How reliable are online customer ratings sites?


Doctor Judy Weisman wanted to hire a housecleaner, so she registered with Angie's List. Like other rating services, says its grades are based on reviews from real customers.

"Angie's List rated this business with an 'A,' but I had to go behind them after they had left and dust areas that were supposed to have been cleaned," said Weisman. "I would have to give it no better than a 'B.'"

Consumer Reports Money Adviser Margot Gilman says of course it's not unusual to disagree with user reviews. But be wary of jumping on companies at the top of search results.

"We've found that businesses with 'A' or 'B' ratings who also pay for advertising rise to the top of default search results on Angie's List," said Gilman. "It's a big advantage."
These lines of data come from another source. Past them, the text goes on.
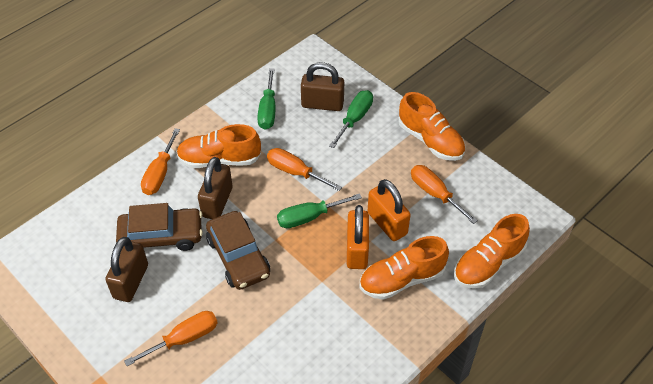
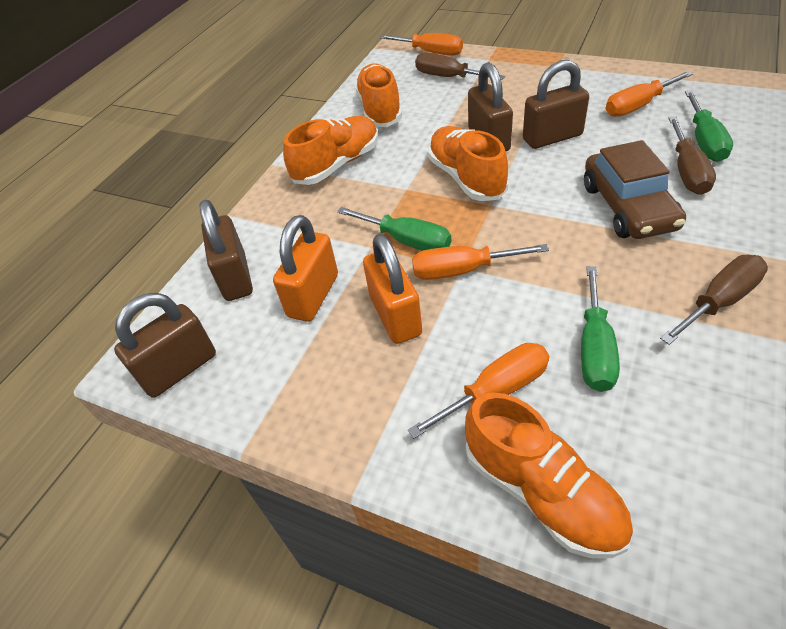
brown car: 2 -> 1
brown padlock: 3 -> 4
brown screwdriver: 0 -> 3

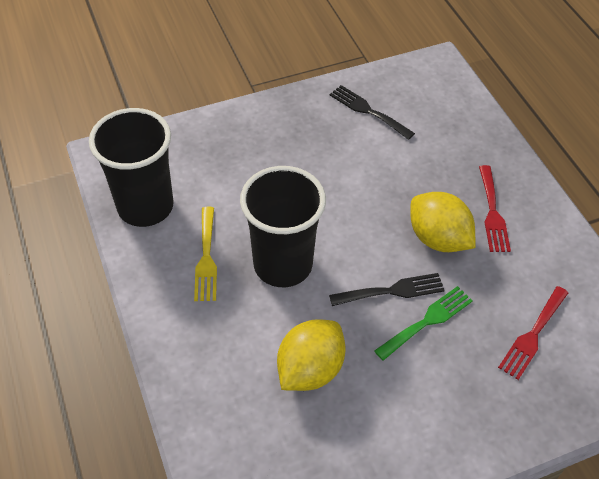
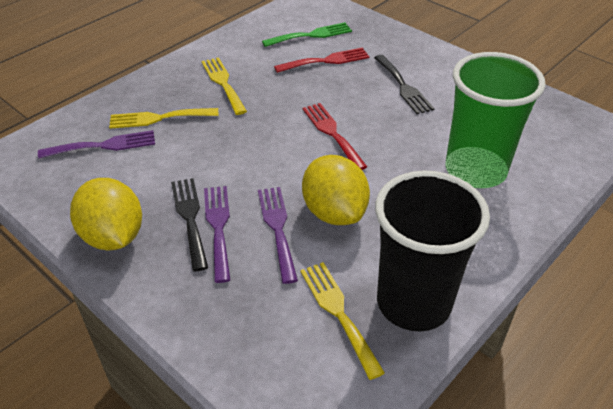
black cup: 2 -> 1
green cup: 0 -> 1
purple fork: 0 -> 3
yellow fork: 1 -> 3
Consumer Reports Money Adviser also checked out other rating services, including Yelp and Google Plus Local.

"Google Plus Local didn't respond when we asked how it verifies that its reviews are from real customers," said Gilman. "Yelp told us that they have a way to identify and delete bogus reviews, but admitted that the system has not been objectively tested."

Yelp also allows businesses to buy their way to the top of the pack in search results. But unlike Angie's List, Yelp clearly labels the advertisement.

"I think there's really no substitute for using family and friends for references for this type of service," said Weisman.

"Bottom line: Ratings services aren't perfect, and we saw ratings for the same business can vary significantly from site to site," said Weisman. "But if you can't get a recommendation from someone you know, it may be worth it to look up a business on several sites."

Keep in mind that Angie's List charges subscribers to sign up. Yelp and Google Plus Local are free.

Another free service that's worth checking in the Los Angeles area is the Better Business Bureau.